The U.S. Chamber of Commerce laid out its priorities for trade in 2020, and most of them were well-known in 2019: getting USMCA passed; ending steel and aluminum tariffs; negotiating comprehensive trade agreements with Japan, the European Union and the United Kingdom. But lesser-known priorities are: ensuring that new regulations on foreign ownership of American firms are focused on national security issues, and arguing for a balanced approach in the regulations from the Export Control Reform Act of 2018 that protect “national security without unduly hindering legitimate commerce.” The Chamber also said Jan. 9 that it wants Congress to approve “permanent normal trade relations with Kazakhstan and its graduation from the Jackson-Vanik amendment to the Trade Act of 1974.”

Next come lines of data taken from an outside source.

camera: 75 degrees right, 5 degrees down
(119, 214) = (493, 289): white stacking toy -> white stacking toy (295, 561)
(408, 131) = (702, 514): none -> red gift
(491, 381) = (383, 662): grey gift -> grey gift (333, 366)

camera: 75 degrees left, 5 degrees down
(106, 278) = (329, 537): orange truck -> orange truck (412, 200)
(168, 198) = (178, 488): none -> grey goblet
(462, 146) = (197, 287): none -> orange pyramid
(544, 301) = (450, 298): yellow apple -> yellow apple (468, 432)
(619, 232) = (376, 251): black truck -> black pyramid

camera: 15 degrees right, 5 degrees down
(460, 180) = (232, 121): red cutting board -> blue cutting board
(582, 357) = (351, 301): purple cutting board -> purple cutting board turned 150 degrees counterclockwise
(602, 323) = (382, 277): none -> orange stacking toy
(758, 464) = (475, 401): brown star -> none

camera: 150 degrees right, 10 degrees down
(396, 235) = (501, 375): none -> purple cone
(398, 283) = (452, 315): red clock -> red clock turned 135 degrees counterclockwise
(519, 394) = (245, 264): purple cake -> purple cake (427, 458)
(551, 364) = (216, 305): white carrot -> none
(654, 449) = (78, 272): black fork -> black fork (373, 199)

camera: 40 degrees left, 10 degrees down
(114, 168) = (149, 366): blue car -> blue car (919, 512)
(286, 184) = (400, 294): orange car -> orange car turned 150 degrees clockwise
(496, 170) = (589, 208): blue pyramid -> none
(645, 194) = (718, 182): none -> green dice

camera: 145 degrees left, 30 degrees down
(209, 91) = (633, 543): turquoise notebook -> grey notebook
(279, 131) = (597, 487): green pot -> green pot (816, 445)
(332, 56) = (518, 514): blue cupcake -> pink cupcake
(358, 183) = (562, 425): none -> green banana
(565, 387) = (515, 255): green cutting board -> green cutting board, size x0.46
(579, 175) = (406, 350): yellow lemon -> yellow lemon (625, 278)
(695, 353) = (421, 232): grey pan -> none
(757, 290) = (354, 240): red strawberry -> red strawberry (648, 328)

Senate Finance Committee Chairman Chuck Grassley, R-Iowa, said he's been told it's going to take three or four days for six other Senate committees to clear the U.S.-Mexico-Canada Agreement so that it can go to the floor for a vote. Whether it can come up the week of Jan. 21 will depend on whether the articles of impeachment have arrived by then, he noted.
The panel deciding which French products should face Section 301 tariffs was intrigued by a point made by the Cheese Importers Association of America -- who could pay more on 21 Harmonized Tariff Schedule headings if all the proposed tariffs are included.
The Senate Finance Committee has recommended the U.S.-Mexico-Canada Agreement come up for a vote in the Senate as a whole, voting 25-3 Jan. 7 to advance the deal. Committee Chairman Chuck Grassley, R-Iowa, told reporters that the USMCA implementing bill also has to get buy-in from the Budget, Environment and Commerce committees, though they don't have to hold mark-up hearings, as the Finance Committee did. He predicted that if the articles of impeachment aren't sent over to the Senate yet, “by next week, for sure,” there would be a floor vote, but if the articles arrive, he said, it could be the end of January before a vote.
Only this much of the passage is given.